TB: Yeah, it really helps the atmosphere a lot.

AP: Do you know, I think on this whole album, a lot of the songs grew out of more-pictorial suggestions. This was the first album where I was really free from having to do this live, so if a song came from just blowing down a flute, fine. I didn't have to try to play this guitar figure live and blow down a flute, you know?

TB: I think that's one of the reasons I like the album so much -- there is this sense of freedom to it.

AP: Yeah -- I was released from having to do a Rock-and-Roll stage version of each song. You're getting more into film territory.

TB: You stretch out beyond the traditional arrangement, since you don't have to perform it live.

AP: Sure. You're not just stuck as a bunch of actors on a stage doing it right in front of your face -- you can be more filmic with it. You can use all the dissolves, wipes, weird lenses, unusual lights, cuts -- all the things that go into making a film so dreamlike, in many ways. You can actually push your music into that area. It was that self-permission to become more Psychedelic or something.

TB: Other bands, when they get to the same stage in their careers, and want to stretch out in terms of arrangements, will tour with additional musicians. So, instead of the four Talking Heads on stage, you'll see an eight-piece or whatever-size band on stage -- the core band, plus the other musicians. It seems that a lot of bands in their middle or older age will do that.

AP: Yeah, I guess they're trying to balance the requirements of playing live with wanting to sonically expand. But for me, it was the thing of, "I'm not to tour anymore. I'm sick of it.
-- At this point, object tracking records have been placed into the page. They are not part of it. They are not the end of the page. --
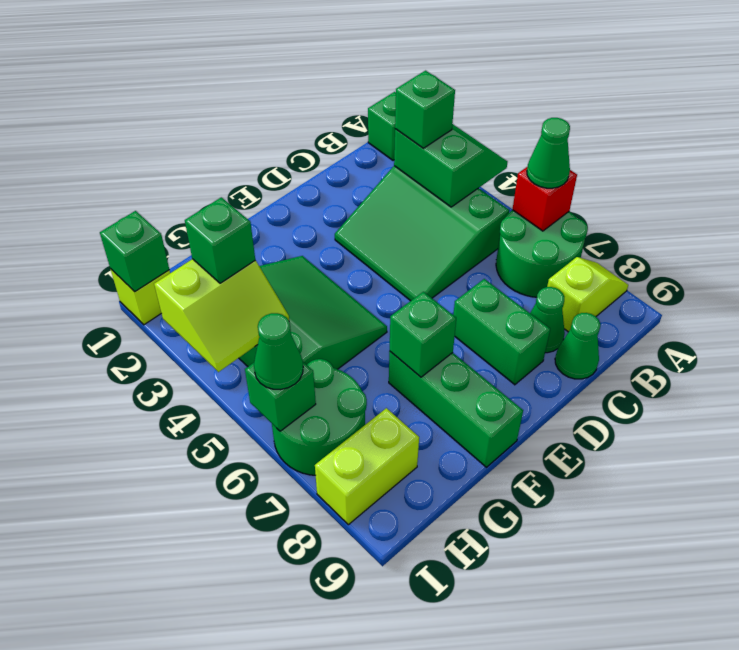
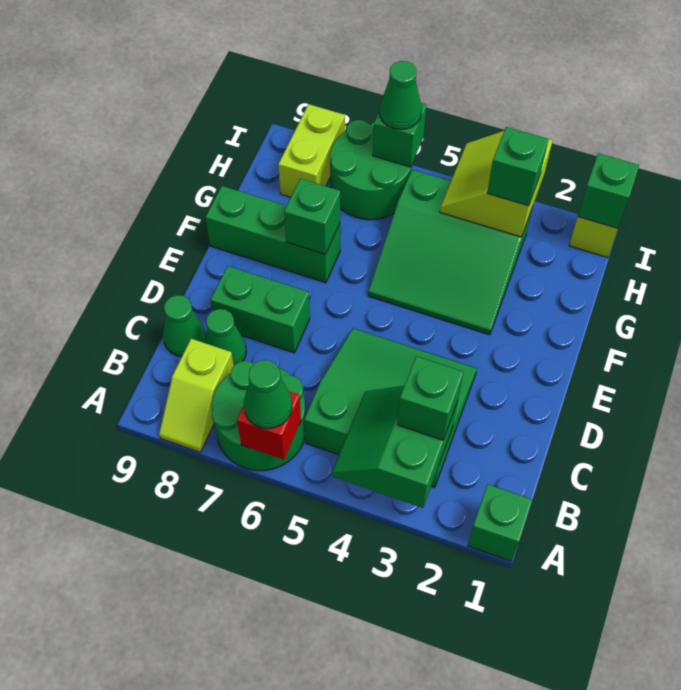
green slope A3:B4 level 2 top B -> green slope A3:B4 level 2 top 3

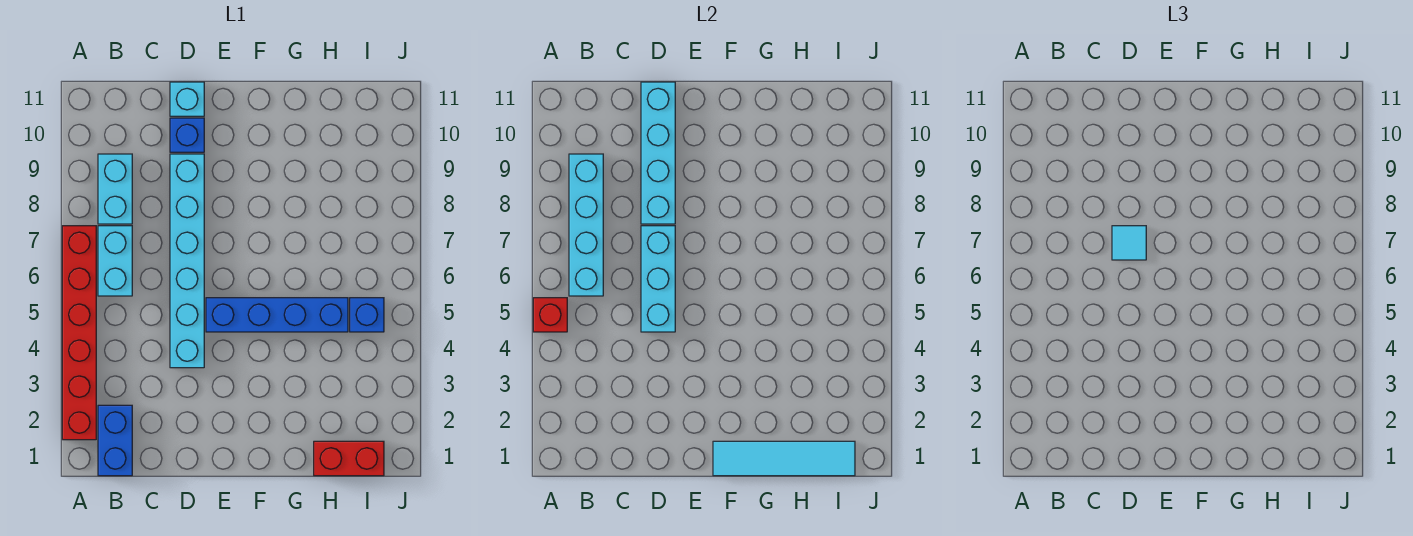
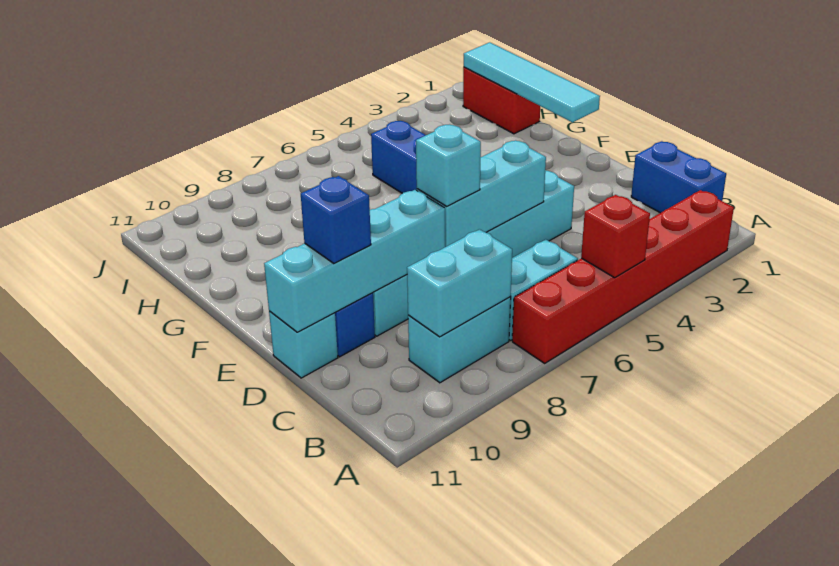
blue brick B1:B2 level 1 -> blue brick B1:C1 level 1
cyan brick B6:B9 level 2 -> cyan brick B8:B9 level 2
cyan tile D7 level 3 -> cyan brick D7 level 3
blue brick I5 level 1 -> blue brick D10 level 3

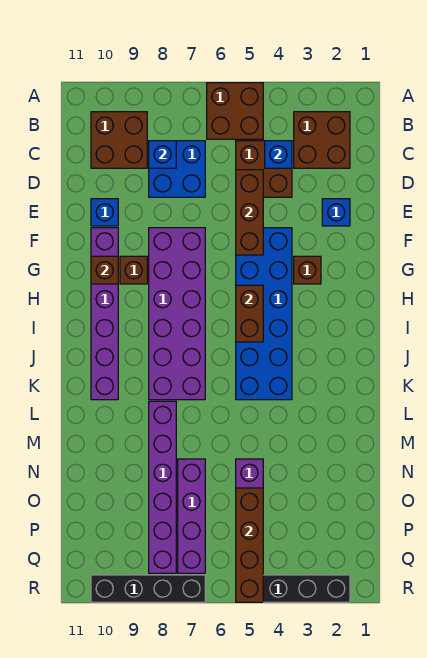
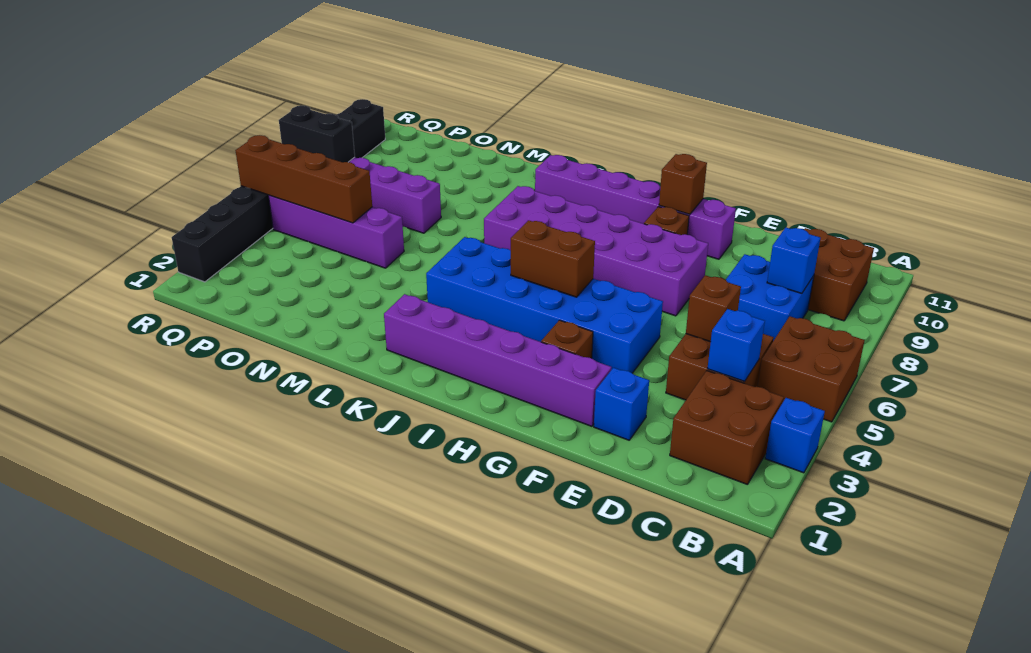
brown brick D5:F5 level 2 -> brown brick D5 level 2
blue brick E10 level 1 -> blue brick A3 level 1
purple brick L8:Q8 level 1 -> purple brick F2:K2 level 1
none -> black brick Q7:R7 level 2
So, great -- now we can really concentrate on making the music 'broad.' I don't have to worry about the logistics of having a string section with us, or a flute player, or brass players or people clanging aluminum masts on stage or whatever it is that you require." It's the film you're making. It's not the continued performance that you're making.

TB: Did you guys bring this album in within budget, or did it take longer or cost more than anticipated?

AP: It was more expensive than anticipated, but not because of the recording side of things. It was really the mixing side of things, where we felt that Steve "Grumpy" Nye -- the grumpiest person you could ever be in a studio with! Excellent engineer, but phenomenally grumpy -- did a great job with the smaller songs, which were recorded and mixed beautifully. Well, he recorded everything beautifully, let's face it -- fantastic engineer, which is why we wanted to work with him. But the songs that we thought needed a more-epic look -- things like "Elements" and "Human Alchemy" and "Funk Pop a Roll" -- we needed someone else to work with those mixes, because they weren't big enough, or epic enough. Steve Nye did the little garden mixes, but the other things, we wanted more broad landscape, so we had to work with somebody who could do that, so that's what racked the budget up.

TB: Do you guys have the copies of the Steve Nye mixes of those songs?

AP: Somewhere. They're probably somewhere in the attic. I haven't played them since then. But I remember feeling that the more-epic things just weren't widescreen enough.

TB: Still, it'd be interesting to hear those initial mixes.

AP: Yeah. If and when Virgin get 'round to an expanded Mummer, it would be good to put in some of the Steve Nye mixes that were considered too television-like and not cinematic enough.

I enjoyed hearing this track again, I have to say. I got quite a thrill hearing it -- hadn't heard it for many years, and I thought to myself, "You know, this isn't half-bad."

And it's not a paean to flatulence. I swear!